Training on imbalanced data using TensorFlow

Regarding imbalanced datasets, the first two methods that come to mind are (upweighting positive samples, sampling to achieve balanced batch distributions).

Upweighting positive samples This refers to increasing the losses of misclassified positive samples when training on datasets that have much fewer positive samples. This incentivizes the ML algorithm to learn parameters that are better for positive samples. For binary classification, there is a simple API in tensorflow that achieves this. See (weighted_cross_entropy) referenced below

  • https://www.tensorflow.org/api_docs/python/tf/nn/weighted_cross_entropy_with_logits

Batch Sampling This involves sampling the dataset so that each batch of training data has an even distribution positive samples to negative samples. This can be done using the rejections sampling API provided from tensorflow.

  • https://www.tensorflow.org/api_docs/python/tf/contrib/training/rejection_sample

I'm one who struggling with imbalanced data. What my strategy to counter imbalanced data are as below.

1) Use cost function calculating 0 and 1 labels at the same time like below.

cost = tf.reduce_mean(-tf.reduce_sum(y*tf.log(_pred) + (1-y)*tf.log(1-_pred), reduction_indices=1))

2) Use SMOTE, oversampling method making number of 0 and 1 labels similar. Refer to here, http://comments.gmane.org/gmane.comp.python.scikit-learn/5278

Both strategy worked when I tried to make credit rating model.

Logistic regression is typical method to handle imbalanced data and binary classification such as predicting default rate. AUROC is one of the best metric to counter imbalanced data.

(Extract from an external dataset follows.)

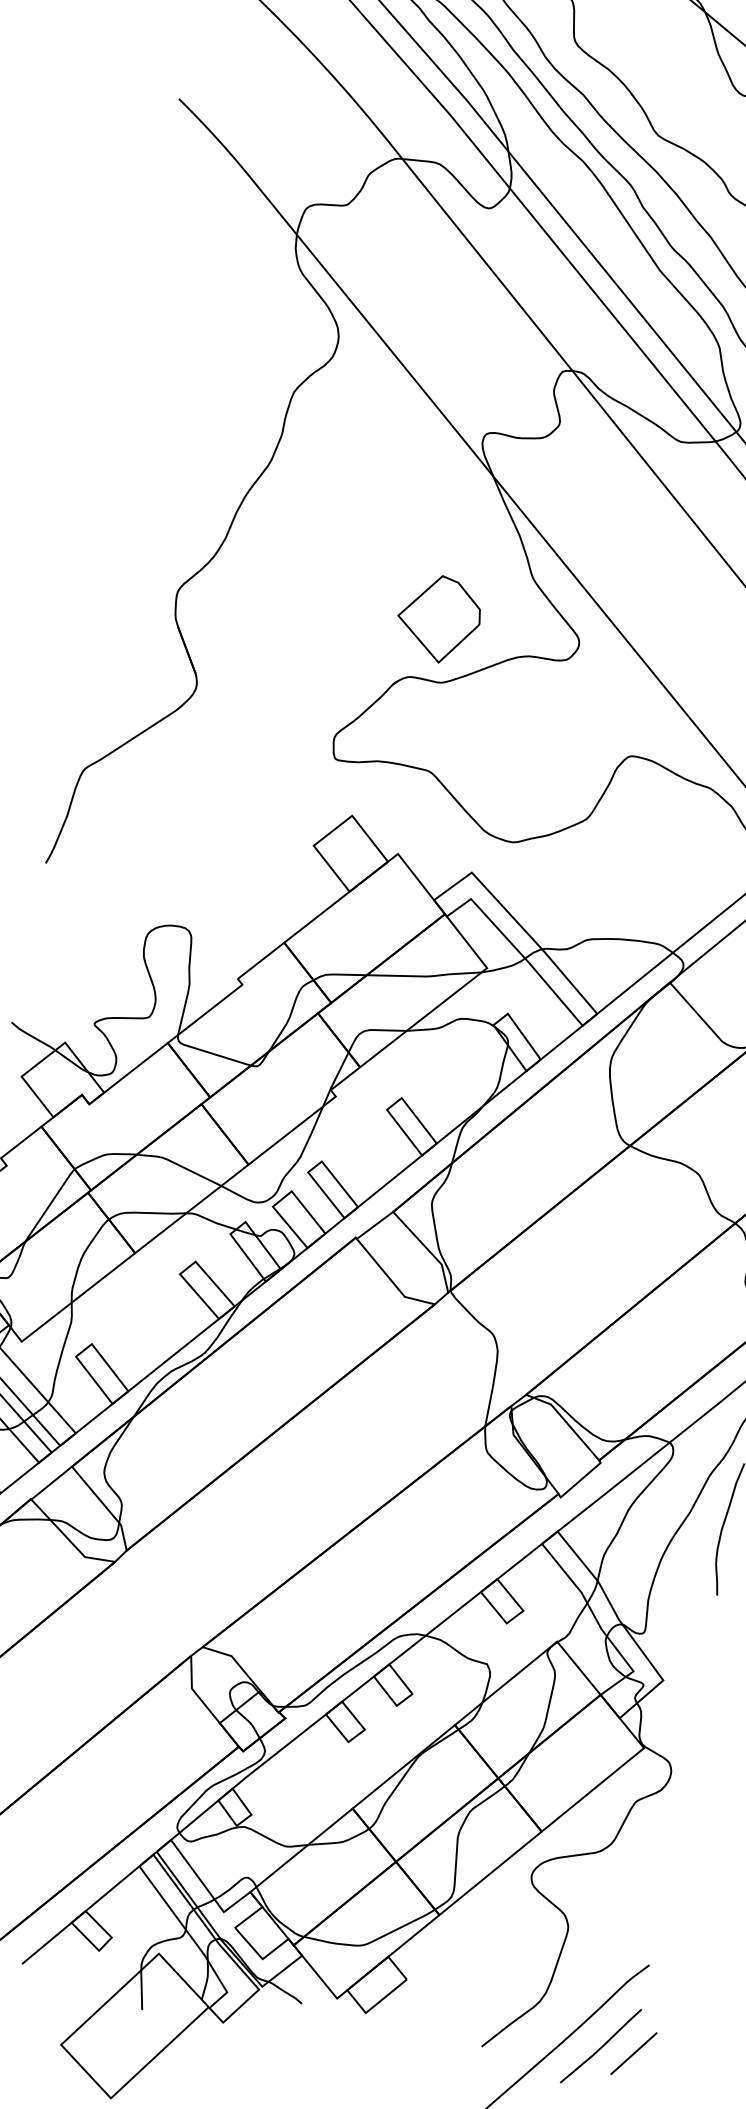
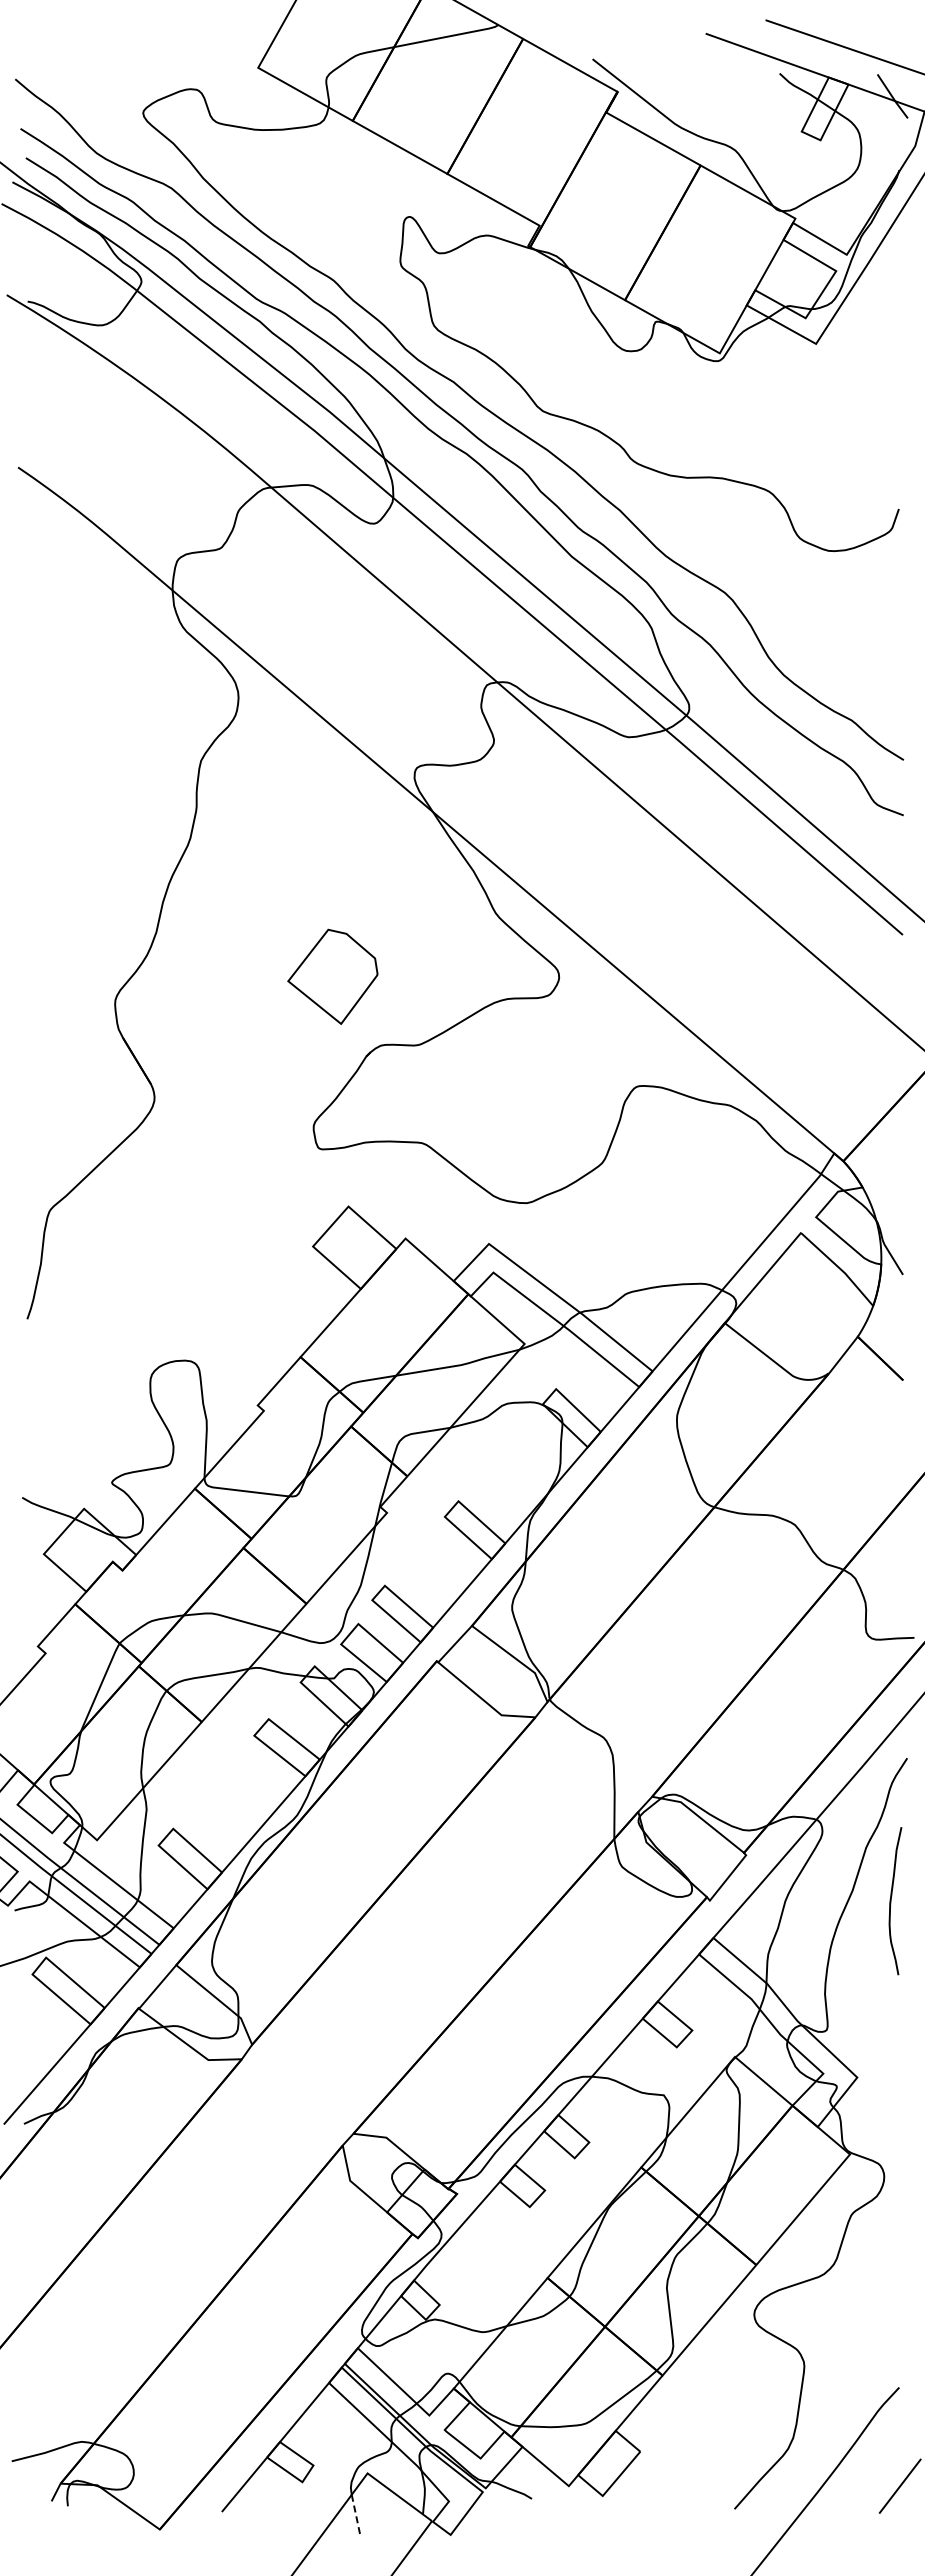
part: (438, 618) -> (332, 976), moved
line: (141, 1990) -> (356, 2516), solid -> dashed
line: (602, 2046) -> (864, 2484), removed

(1)It's ok to use your strategy. I'm working with imbalanced data as well, which I try to use down-sampling and up-sampling methods first to make the training set even distributed. Or using ensemble method to train each classifier with an even distributed subset.

(2)I haven't seen any method to maximise the AUROC. My thought is that AUROC is based on true positive and false positive rate, which doesn't tell how well it works on each instance. Thus, it may not necessarily maximise the capability to separate the classes.

(3)Regarding weighting the cost by the ratio of class instances, it similar to Loss function for class imbalanced binary classifier in Tensor flow and the answer.